You might have heard about Dubrovnik because you are a Game of Thrones fan. You might be old enough to remember the horrific Siege of Dubrovnik. You might have seen glimpses in travel articles. Nothing compares to the real thing which requires the following: stamina for all the stairs you’ll have to climb, a trusty GPS/data connection and a bottomless sense of wonder. Dubrovnik, in short, is a little miracle.
I admit this took me a while to write. My apologies, I have been travelling non stop which is not a bad thing. I went to Dubrovnik with work (but we don’t talk about that, so there) at the end of May which – trust me – is not the height of the season. You want to think about avoiding the touristy season, the city is a lot better with fewer people. Here are my brief notes on what I got up to there – and some stories to keep you entertained.
Walked the walls
I don’t know if there is something nicer or more spectacular to do in Dubrovnik. Pay the fee, have your water bottle with you (and sunblock) and climb up there.
If you remember the war (I do) notice how many building have new tiles. It was one of the saddest things I encountered, but also bitter sweet to see the amazing work that went into the restoration. I asked a Croat about the changes, about the amazing work, about the whole starting again thing. “It was either that or just die”, he said.
Learn from my fail: ALWAYS carry water and sunblock with you. My nose was so red by the end of the day that if people called me “Rudolf” they would have been fully justified.
Did a Game of Thrones tour
Here’s Tomislav (or Tom or Tommen) our guide for the Game of Thrones tour. I’ve never seen a more patient guide.
He has to be, since apparently people go slightly insane. For example, kissing the ground where Joffrey died. Right.
The best story was about the Lovrijenac fort or St. Lawrence Fortress. You see, in the 11th century Dubrovnik was a powerful City Republic (kinda like Venice). Well, Venice wanted to build a fort opposite Dubrovnik because… reasons. So, Dubrovnik goes and builds a church on the rock. If anyone messed with a church in those days they would have to answer to the Pope. Awkward. The crafty Dubrovnik people pretended that the were extending the church initially, all the while building an external wall that reaches thickness of 12 METERS! In the meantime the wall that faces Dubrovnik is only 60cm thick, ensuring that the fort can never be used against the city, even if captured. Seriously, I LOVE these stories.
Rode the cable car
It’s one of those things that you have to do. One of the ways to really appreciate the city is to see it from the Srd Hill (don’t ask me how that’s pronounced). So take the cable car (very modern, very clean and climb up there). I mean, look at that beauty.

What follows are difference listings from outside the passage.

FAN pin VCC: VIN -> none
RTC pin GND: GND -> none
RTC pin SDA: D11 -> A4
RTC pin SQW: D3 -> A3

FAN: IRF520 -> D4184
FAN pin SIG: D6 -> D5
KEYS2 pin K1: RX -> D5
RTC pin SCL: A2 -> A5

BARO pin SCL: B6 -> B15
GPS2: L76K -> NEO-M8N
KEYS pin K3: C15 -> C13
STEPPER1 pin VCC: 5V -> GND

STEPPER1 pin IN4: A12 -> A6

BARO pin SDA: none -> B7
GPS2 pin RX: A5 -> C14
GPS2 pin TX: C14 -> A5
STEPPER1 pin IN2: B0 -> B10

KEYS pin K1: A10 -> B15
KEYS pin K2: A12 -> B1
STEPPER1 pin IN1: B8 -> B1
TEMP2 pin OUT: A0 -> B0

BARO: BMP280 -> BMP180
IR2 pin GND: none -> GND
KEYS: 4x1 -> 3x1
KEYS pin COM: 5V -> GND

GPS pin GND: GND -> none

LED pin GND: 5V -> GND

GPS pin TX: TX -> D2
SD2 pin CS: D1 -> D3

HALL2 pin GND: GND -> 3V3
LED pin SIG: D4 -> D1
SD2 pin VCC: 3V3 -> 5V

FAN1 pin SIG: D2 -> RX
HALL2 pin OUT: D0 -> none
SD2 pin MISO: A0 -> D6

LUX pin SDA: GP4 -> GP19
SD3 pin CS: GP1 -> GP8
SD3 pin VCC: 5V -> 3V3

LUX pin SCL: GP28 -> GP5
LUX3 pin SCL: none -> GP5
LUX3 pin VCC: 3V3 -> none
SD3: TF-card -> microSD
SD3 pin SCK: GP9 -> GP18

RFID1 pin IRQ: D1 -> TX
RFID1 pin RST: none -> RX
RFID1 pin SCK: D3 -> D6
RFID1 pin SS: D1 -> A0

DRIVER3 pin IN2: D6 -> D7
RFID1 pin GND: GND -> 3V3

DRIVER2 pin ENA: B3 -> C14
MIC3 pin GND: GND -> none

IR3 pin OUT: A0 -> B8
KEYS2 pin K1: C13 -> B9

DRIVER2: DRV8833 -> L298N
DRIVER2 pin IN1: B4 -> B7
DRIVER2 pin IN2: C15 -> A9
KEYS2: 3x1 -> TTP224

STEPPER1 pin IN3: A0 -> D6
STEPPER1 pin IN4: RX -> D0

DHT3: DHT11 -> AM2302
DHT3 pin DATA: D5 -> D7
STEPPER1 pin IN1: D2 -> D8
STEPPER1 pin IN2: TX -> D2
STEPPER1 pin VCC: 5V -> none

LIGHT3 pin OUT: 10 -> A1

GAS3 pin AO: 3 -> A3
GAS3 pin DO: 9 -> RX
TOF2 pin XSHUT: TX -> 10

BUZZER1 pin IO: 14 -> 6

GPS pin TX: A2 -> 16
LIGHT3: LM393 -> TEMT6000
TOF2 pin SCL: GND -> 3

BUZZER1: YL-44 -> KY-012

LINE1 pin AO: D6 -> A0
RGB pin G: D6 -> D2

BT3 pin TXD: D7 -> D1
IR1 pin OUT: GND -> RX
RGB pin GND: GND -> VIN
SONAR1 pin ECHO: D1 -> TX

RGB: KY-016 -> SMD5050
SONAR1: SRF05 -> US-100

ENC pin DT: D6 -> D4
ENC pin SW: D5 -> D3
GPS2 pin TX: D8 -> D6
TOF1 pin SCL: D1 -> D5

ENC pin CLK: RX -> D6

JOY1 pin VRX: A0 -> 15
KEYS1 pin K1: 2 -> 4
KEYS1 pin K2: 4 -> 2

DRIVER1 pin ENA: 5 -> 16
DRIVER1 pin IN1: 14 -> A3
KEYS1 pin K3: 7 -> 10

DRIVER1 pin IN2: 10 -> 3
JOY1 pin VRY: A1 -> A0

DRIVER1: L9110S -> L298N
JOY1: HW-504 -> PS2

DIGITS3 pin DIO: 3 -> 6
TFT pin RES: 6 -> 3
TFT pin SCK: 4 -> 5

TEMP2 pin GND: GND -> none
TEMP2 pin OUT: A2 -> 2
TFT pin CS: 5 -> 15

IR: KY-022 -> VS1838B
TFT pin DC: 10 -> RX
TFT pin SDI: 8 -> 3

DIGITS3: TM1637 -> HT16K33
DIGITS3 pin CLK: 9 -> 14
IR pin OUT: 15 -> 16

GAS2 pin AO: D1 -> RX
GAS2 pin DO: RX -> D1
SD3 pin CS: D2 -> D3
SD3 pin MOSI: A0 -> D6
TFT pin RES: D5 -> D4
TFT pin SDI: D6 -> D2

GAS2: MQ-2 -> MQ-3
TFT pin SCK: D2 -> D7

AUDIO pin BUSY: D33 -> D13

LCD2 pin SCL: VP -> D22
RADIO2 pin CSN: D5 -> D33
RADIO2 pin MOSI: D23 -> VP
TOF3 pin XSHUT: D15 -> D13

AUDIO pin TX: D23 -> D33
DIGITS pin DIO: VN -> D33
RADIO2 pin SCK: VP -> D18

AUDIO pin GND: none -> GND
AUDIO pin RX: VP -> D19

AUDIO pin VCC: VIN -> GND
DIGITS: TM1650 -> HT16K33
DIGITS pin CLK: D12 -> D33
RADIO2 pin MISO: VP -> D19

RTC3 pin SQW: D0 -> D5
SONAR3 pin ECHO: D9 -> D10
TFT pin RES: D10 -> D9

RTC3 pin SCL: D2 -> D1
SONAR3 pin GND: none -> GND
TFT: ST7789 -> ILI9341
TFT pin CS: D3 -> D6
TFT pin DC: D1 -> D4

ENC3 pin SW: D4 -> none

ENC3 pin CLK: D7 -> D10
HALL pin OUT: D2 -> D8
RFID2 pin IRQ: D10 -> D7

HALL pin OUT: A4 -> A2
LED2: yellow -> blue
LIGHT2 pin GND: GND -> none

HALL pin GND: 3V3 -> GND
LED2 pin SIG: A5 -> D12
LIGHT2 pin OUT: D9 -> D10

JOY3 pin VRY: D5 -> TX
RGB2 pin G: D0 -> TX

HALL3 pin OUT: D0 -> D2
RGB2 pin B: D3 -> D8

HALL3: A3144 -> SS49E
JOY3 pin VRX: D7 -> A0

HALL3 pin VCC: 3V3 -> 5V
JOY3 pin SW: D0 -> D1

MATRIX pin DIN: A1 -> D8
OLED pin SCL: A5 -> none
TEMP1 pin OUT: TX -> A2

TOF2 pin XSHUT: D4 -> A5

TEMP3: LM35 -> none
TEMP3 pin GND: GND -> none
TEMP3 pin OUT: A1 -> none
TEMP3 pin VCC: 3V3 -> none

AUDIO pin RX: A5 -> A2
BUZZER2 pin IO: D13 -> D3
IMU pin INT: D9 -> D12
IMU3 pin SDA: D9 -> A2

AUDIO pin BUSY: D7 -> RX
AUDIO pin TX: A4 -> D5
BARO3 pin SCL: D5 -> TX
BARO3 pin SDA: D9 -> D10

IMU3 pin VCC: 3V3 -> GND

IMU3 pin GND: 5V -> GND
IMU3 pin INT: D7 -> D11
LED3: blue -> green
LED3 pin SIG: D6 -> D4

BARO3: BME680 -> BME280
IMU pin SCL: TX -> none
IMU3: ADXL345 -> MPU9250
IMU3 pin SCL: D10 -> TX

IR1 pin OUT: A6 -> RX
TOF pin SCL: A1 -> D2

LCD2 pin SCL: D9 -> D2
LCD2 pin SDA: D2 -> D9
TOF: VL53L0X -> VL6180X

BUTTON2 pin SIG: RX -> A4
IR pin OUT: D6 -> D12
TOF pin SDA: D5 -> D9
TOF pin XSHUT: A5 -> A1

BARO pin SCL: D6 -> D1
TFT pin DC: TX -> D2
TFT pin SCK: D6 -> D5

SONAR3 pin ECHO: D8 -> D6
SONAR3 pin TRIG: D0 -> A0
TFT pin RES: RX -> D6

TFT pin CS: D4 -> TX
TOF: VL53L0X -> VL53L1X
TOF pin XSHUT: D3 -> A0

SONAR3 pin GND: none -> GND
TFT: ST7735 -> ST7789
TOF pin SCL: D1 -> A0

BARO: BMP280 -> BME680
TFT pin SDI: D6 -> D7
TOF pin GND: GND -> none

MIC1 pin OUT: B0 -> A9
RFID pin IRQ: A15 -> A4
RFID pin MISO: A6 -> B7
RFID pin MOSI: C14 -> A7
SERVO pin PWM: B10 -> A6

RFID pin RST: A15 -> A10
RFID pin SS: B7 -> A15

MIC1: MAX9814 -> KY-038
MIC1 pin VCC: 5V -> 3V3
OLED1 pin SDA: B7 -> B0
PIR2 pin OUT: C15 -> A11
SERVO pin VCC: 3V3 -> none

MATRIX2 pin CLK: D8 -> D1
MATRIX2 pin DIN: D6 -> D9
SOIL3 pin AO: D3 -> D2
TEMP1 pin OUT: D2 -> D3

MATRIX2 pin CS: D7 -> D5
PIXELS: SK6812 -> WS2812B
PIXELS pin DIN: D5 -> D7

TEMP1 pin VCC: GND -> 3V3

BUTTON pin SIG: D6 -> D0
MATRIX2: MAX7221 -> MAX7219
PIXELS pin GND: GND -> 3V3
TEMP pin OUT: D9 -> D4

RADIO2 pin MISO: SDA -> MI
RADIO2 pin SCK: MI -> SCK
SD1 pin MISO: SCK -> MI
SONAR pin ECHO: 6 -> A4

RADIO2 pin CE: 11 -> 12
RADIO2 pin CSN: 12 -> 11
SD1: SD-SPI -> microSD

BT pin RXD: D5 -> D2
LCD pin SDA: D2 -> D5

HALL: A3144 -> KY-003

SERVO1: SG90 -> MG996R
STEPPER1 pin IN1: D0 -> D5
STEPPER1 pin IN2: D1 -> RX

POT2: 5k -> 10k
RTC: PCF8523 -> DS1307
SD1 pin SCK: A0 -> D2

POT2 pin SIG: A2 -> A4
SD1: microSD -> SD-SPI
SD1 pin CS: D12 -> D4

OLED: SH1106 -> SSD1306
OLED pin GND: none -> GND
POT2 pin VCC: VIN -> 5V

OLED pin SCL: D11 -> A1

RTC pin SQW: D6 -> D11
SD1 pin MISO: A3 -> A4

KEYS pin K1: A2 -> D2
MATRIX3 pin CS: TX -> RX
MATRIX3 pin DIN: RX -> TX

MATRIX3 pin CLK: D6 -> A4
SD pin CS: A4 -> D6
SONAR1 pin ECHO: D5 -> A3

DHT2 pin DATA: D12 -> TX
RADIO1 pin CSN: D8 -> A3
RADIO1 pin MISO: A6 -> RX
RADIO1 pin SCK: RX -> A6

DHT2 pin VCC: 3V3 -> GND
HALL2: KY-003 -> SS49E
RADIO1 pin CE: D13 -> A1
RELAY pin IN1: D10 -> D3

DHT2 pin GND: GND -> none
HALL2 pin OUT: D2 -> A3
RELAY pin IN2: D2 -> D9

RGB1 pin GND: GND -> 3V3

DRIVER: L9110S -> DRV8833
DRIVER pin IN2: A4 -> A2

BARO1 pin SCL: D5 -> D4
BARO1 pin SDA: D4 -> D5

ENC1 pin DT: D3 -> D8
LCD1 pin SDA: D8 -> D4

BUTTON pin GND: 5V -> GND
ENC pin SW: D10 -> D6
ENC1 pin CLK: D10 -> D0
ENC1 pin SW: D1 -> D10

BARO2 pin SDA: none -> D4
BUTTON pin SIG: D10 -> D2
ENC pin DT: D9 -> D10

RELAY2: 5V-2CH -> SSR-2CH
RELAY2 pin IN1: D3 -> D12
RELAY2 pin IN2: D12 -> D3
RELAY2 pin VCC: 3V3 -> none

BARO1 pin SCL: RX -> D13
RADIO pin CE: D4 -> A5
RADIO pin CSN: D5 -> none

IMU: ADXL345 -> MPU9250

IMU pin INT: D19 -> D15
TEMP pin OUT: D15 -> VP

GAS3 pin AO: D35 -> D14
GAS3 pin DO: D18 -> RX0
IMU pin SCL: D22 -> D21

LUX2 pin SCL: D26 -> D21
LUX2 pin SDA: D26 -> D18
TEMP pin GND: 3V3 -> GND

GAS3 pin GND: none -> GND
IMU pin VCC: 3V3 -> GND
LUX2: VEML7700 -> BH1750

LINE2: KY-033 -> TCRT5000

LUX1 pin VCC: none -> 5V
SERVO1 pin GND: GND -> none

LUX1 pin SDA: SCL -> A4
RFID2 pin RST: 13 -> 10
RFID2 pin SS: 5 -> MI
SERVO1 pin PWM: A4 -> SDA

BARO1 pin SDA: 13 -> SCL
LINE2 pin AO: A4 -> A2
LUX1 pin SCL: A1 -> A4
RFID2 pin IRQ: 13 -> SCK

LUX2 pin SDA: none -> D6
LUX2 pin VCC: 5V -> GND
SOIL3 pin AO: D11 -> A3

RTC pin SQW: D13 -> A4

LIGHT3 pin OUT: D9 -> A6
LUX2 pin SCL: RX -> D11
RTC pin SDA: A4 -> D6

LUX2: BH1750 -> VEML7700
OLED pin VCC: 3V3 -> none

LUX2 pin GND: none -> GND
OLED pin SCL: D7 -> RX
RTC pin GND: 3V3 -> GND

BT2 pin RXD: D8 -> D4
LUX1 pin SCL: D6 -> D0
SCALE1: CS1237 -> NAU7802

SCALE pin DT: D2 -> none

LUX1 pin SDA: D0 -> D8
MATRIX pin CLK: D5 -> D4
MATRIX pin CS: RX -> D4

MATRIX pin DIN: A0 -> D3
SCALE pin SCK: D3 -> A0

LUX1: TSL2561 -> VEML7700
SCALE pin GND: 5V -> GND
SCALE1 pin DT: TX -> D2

Went to the haunted island
The locals say that if you spend the night on Lokrum island you won’t wake up. There are a number of versions why that is but here’s my fave: Napoleon conquers Dubrovnik and sends the heads of three aristocratic families to evict the monks from the Franciscan Monastery on Lokrum. Monks do some dark hocus pocus and leave. Within a year the heads of the three families have gone the way of the dodo and there’s a curse on the island.
Went to Konavle
At the lovely village of Konavle outside Dubrovnik, spent a great day with the people from Kameni Dvori. Trip to the field, traditional cooking, going to the forest for some wood and picking some vegetables. I was quite touched. The country around Dubrovnik reminded me of Northern Greece where I spent most of my childhood summers.
First swim of the summer
I am Greek. It was hot. I reckoned that if I didn’t go to the beach somebody would take away my Greek passport. Major mistake. Seas more to the North are NOT the Mediterannean. I lasted about 3 minutes.
Banje beach has very deep and very clean waters though, really impressive. Do visit early and pay the steep fare to get a VIP bed and just people watch. Or go late and get entry for free – which is way we did quite by accident.
Grabbed a beer at Buza
Through a tiny little passage you will find yourself outside the walls where Buza perches on the rock.
So we were there, I grabbed a beer from the friendly two guys behind the bar, rolled some cigarettes for some of the lovely people around me and just listened. If there was one place that made me nostalgic for the Greek summer, Cafe Buza was it.
All in all Dubrovnik is an amazing place and I really want to go again.
Special (but somewhat cryptic) shoutout to K., L. and C. for all the great times.
Disclosure: Went to Dubrovnik in May 2015. No deals or heads up with any of the places mentioned.